Re: [sqlite] What is so slow on dropping tables?

2011-06-01 Thread Nico Williams
On Jun 1, 2011 1:46 PM, "Jan Hudec"  wrote:
> On Tue, May 31, 2011 at 16:44:13 -0500, Nico Williams wrote:
> > On Tue, May 31, 2011 at 4:22 PM, Simon Slavin 
wrote:
> > > Split the DROP into two stages:
> > >
> > > DELETE FROM myTable;
> > > DROP TABLE myTable;
> > >
> > > Which one takes all the time ?  If it's the second one, then perhaps
just delete all the records.  Filling the table back up again with new rows
obviously already takes considerable time so adding extra time may not be as
inconvenient.
>
> The first one alone takes more time than the drop alone did before
(already
> tried some time ago).

Delete might require visiting all the leaf nodes as well (even when doing a
delete with no WHERE clause).

> > That's gonna have the same problem: in order to find out what pages to
> > add to the free list the engine will have to traverse the interior
> > nodes of the table's b-tree.
> >
> > You could rename the table and then delete from ... order by rowid asc
> > limit 1000, to delete 1000 rows at a time.  Add in incremental
> > autovacuum and that might do the trick.
>
> The autovacuum would just add more work reshuffling the data around. And
> it's not that the pages are going to be unused long.
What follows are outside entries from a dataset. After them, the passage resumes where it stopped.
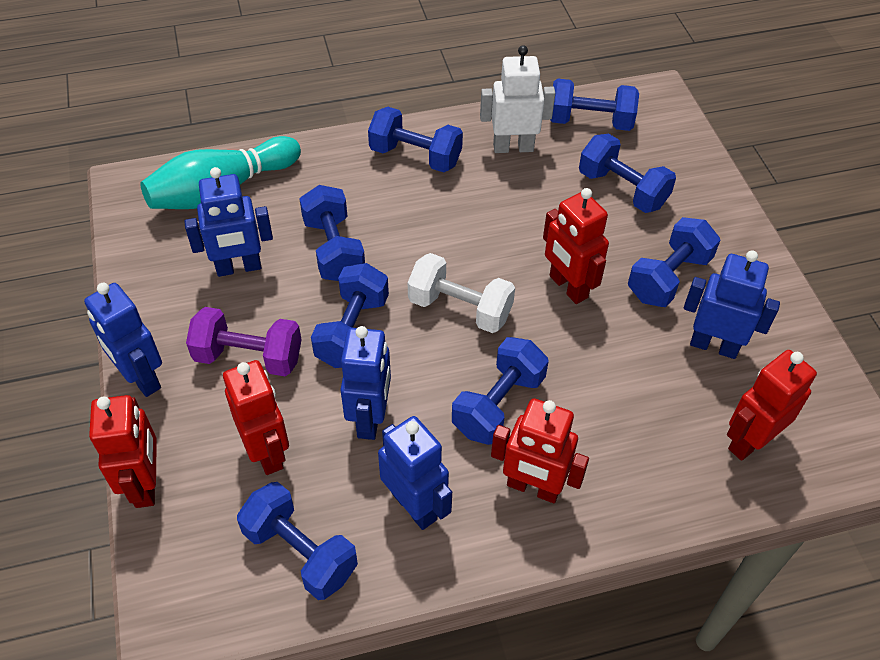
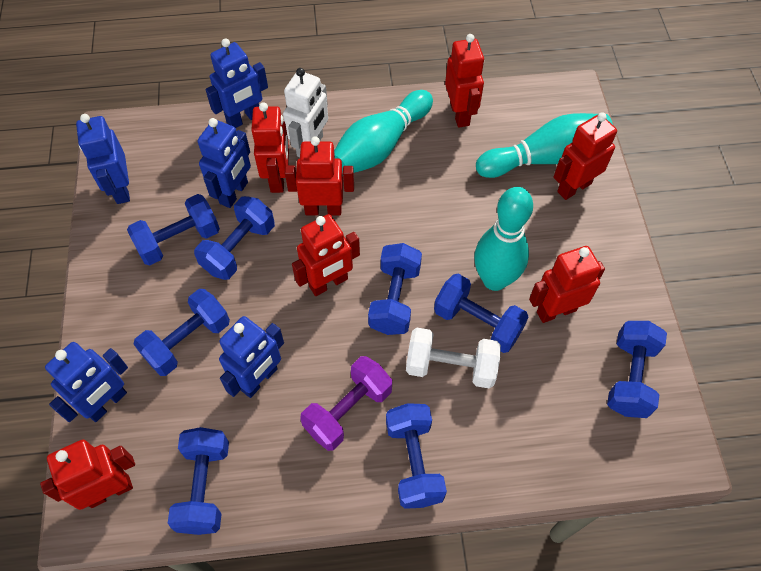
red robot: 5 -> 7
turquoise bowling pin: 1 -> 3

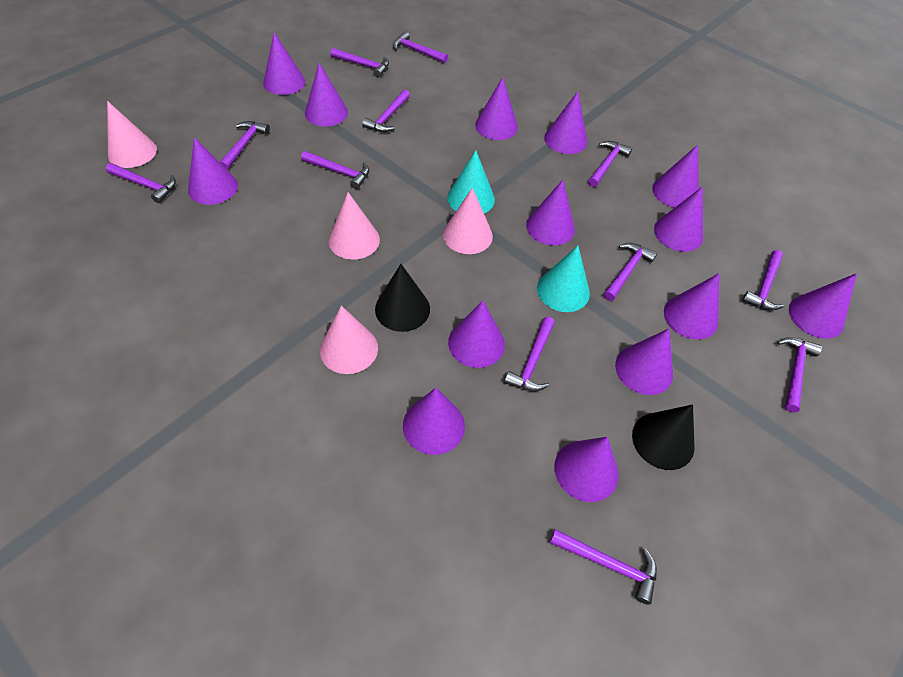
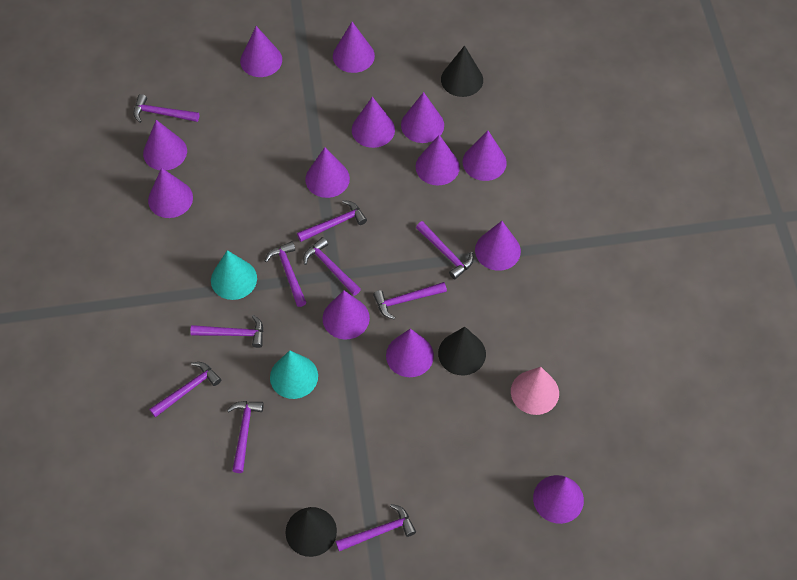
black cone: 2 -> 3
pink cone: 4 -> 1
purple cone: 14 -> 13
purple hammer: 12 -> 10

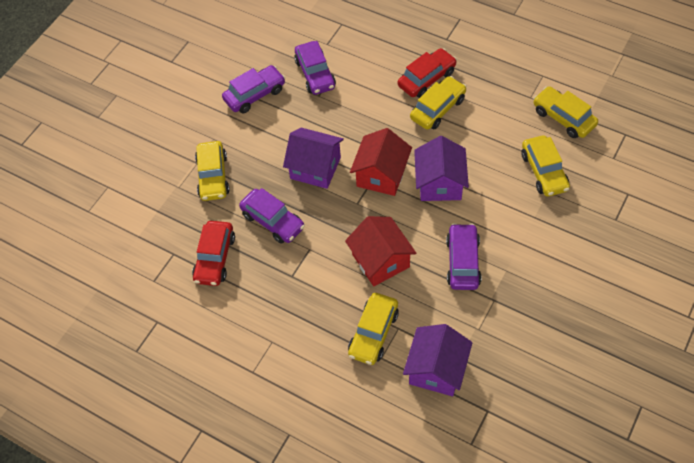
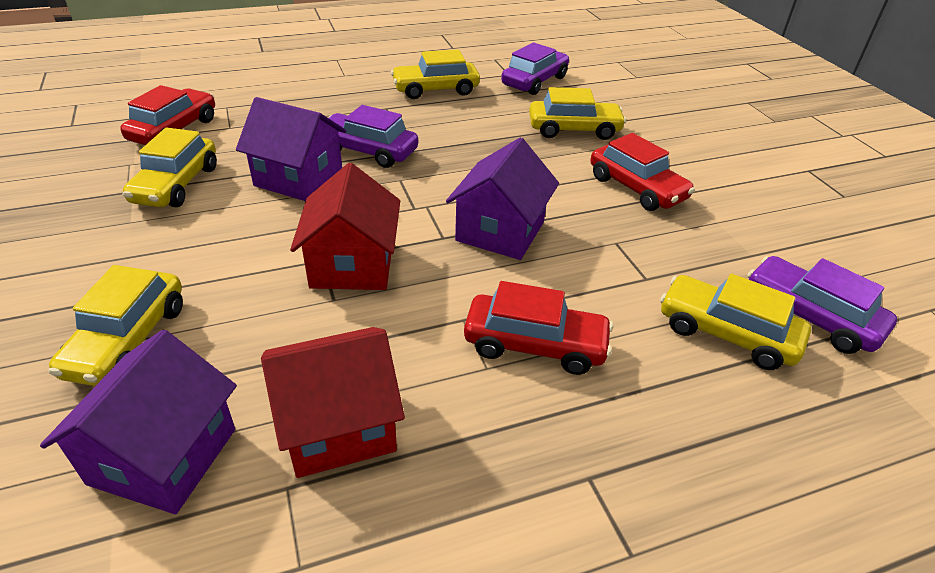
purple car: 4 -> 3
red car: 2 -> 3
But you've not tried it, right?  You don't need the autovacuum unless you're
concerned about storage consumption anyways.

Nico
--
___
sqlite-users mailing list
sqlite-users@sqlite.org
http://sqlite.org:8080/cgi-bin/mailman/listinfo/sqlite-users


Re: [sqlite] What is so slow on dropping tables?

2011-06-01 Thread Jan Hudec
On Tue, May 31, 2011 at 16:44:13 -0500, Nico Williams wrote:
> On Tue, May 31, 2011 at 4:22 PM, Simon Slavin  wrote:
> > Split the DROP into two stages:
> >
> > DELETE FROM myTable;
> > DROP TABLE myTable;
> >
> > Which one takes all the time ?  If it's the second one, then perhaps just 
> > delete all the records.  Filling the table back up again with new rows 
> > obviously already takes considerable time so adding extra time may not be 
> > as inconvenient.

The first one alone takes more time than the drop alone did before (already
tried some time ago).

> That's gonna have the same problem: in order to find out what pages to
> add to the free list the engine will have to traverse the interior
> nodes of the table's b-tree.
> 
> You could rename the table and then delete from ... order by rowid asc
> limit 1000, to delete 1000 rows at a time.  Add in incremental
> autovacuum and that might do the trick.
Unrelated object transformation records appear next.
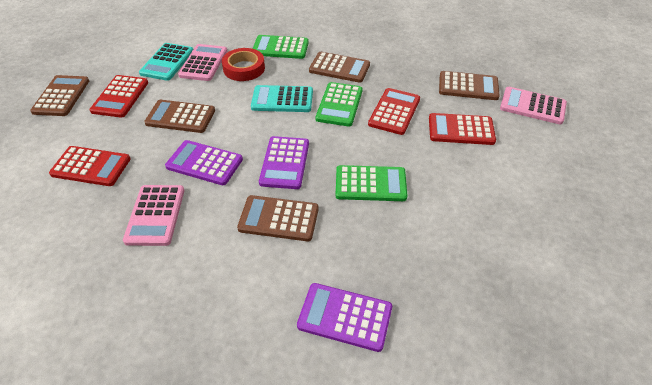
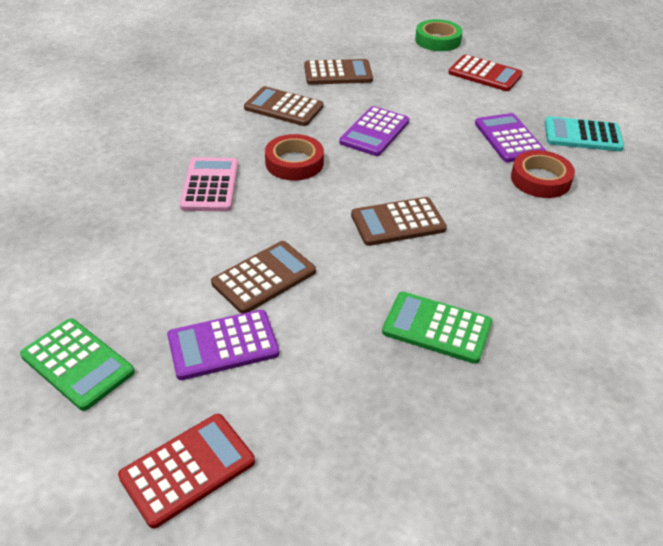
brown calculator: 5 -> 4
green calculator: 3 -> 2
green tape: 0 -> 1
pink calculator: 3 -> 1
red calculator: 4 -> 2
red tape: 1 -> 2
turquoise calculator: 2 -> 1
The autovacuum would just add more work reshuffling the data around. And
it's not that the pages are going to be unused long.

> You could also re-create the DB in a new file then use the filesystem
> to delete the old file -- the filesystem will have to do the same work
> to free filesystem blocks -more or less-, but it will do it in the
> asynchronously, in the background.

I am deleting one table, but there are many, many others in the file that
I need. Though I already thought about having each table in it's own file and
attach the ones I need (the number of attached databases is limited, but
I don't think single statement ever uses more than 6 or 7 tables, so it could
be doable. Except it would be a lot of work to do it.
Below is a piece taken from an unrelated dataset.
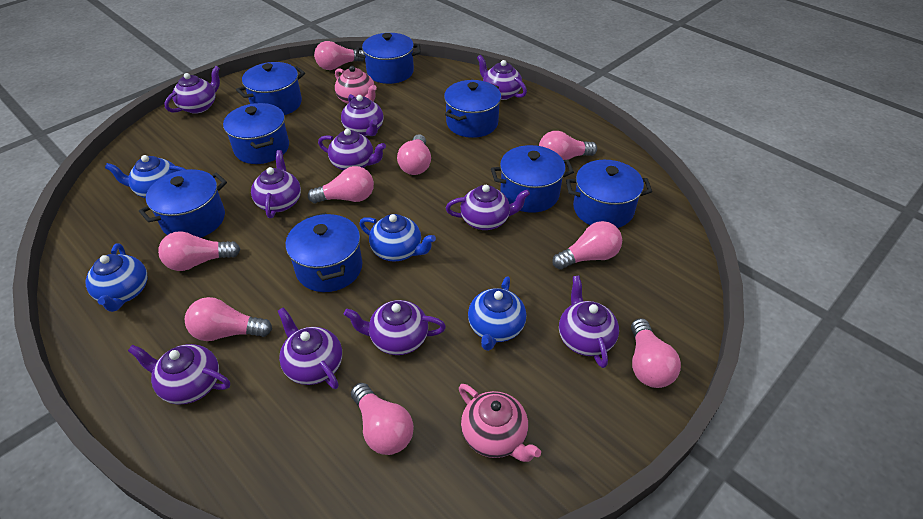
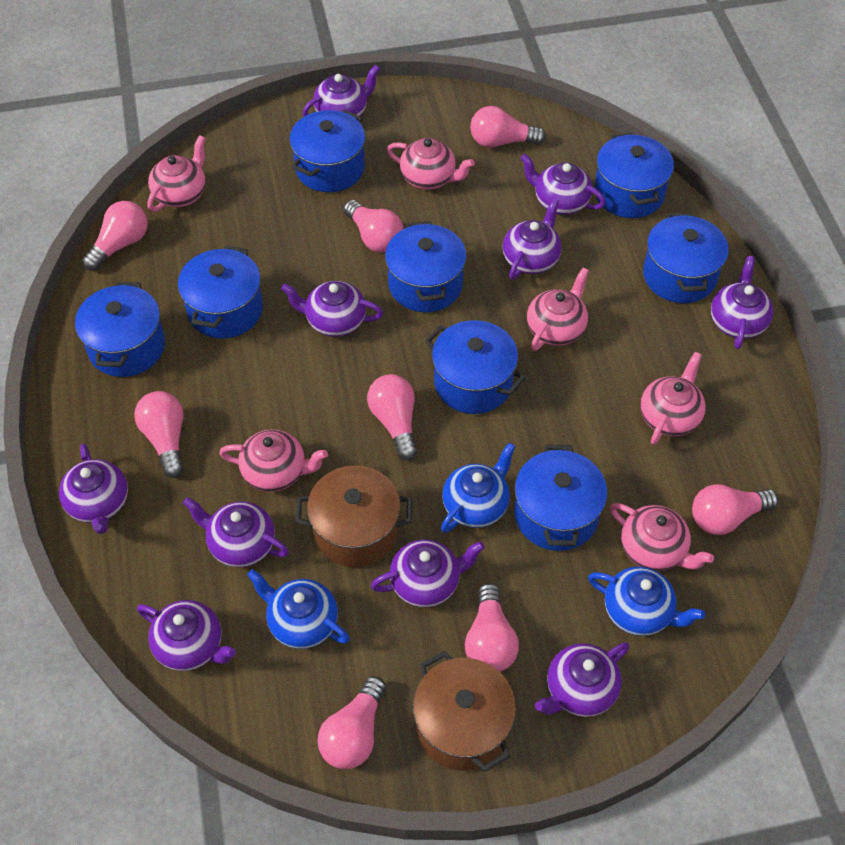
blue teapot: 4 -> 3
brown pot: 0 -> 2
pink light bulb: 9 -> 8
pink teapot: 2 -> 6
> Personally I recommend Roger's VIEW approach to schema changes to
> minimize data re-write overhead.

Well, besides there being many tables that are written from code (though the
data still come from the database, some complex transformations are involved)
the main reason is, that when table X changes, I need to rebuild that table
and the tables that depend on it, but not the tables it depends on. If it
depended on views instead, I would have to reread them. And each join
involved does make the query a bit slower (especially when joining huge
tables like each query would if I used views) it would quickly become
unbearable.

-- 
 Jan 'Bulb' Hudec 
___
sqlite-users mailing list
sqlite-users@sqlite.org
http://sqlite.org:8080/cgi-bin/mailman/listinfo/sqlite-users


Re: [sqlite] What is so slow on dropping tables?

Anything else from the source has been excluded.